19 Die Regelungen über die diesbezüglichen Rechte der Gastgewerbetreibenden seien mehrfach novelliert worden: § 144 GewO 1994 idF BGBl. Nr. 194/1994 habe Gastgewerbetreibenden, die Gäste beherbergen oder Speisen verabreichen und warme und angerichtete kalte Speisen verkaufen, das Recht eingeräumt, Waren des üblichen Reisebedarfs wie Treib- und Schmierstoffe, Toiletteartikel, Badeartikel, Fotoverbrauchsmaterial, Ansichtskarten, übliche Reiseandenken (§ 158 Z 2 GewO 1994) und die im § 158 Z 3 und 4 leg. cit. angeführten Druckwerke zu verkaufen.

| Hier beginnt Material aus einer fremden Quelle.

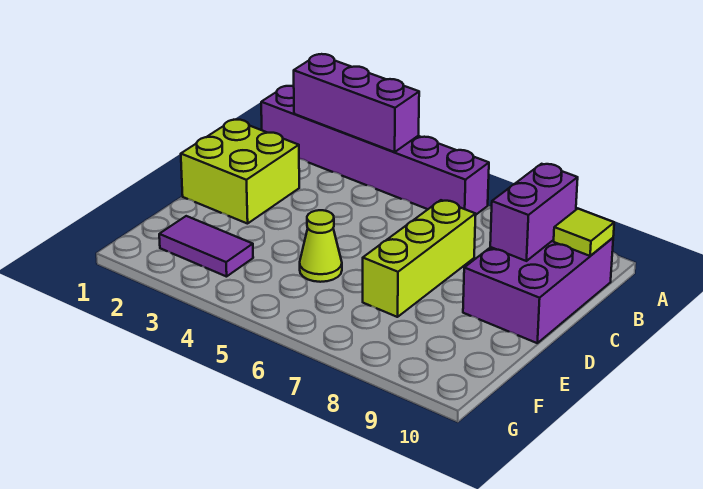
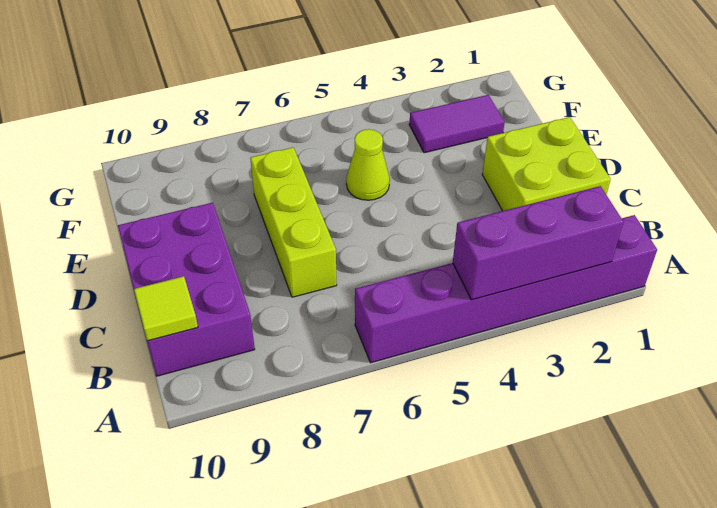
purple brick B9:C9 level 2 -> none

Zudem seien sie zum Verkauf von nichtangerichteten kalten Speisen, von halbfertigen Speisen, von im Gastgewerbebetrieb verwendeten Lebensmitteln und von Reiseproviant berechtigt gewesen. Gemäß § 144 Abs. 3 leg. cit. habe bei der Ausübung der Rechte gemäß Abs. 1 und Abs. 2 der Charakter des Betriebs als Gastgewerbebetrieb gewahrt bleiben müssen und hätten keine zusätzlichen Hilfskräfte und keine zusätzlichen Räumlichkeiten verwendet werden dürfen. Bei der Ausübung der Rechte gemäß Abs. 1 sei zudem eine straßenseitige Schaustellung der Waren verboten gewesen.

20 Die Gewerberechtsnovelle 1997 habe bei sonst gleichbleibenden Regelungen den Entfall des Verbots der straßenseitigen Schaustellung der Waren gebracht (BGBl. I Nr. 63/1997). Des Weiteren sei mit dieser Novelle die Produktgruppe nach § 144 Abs. 1 GewO um "Geschenkartikel" erweitert worden.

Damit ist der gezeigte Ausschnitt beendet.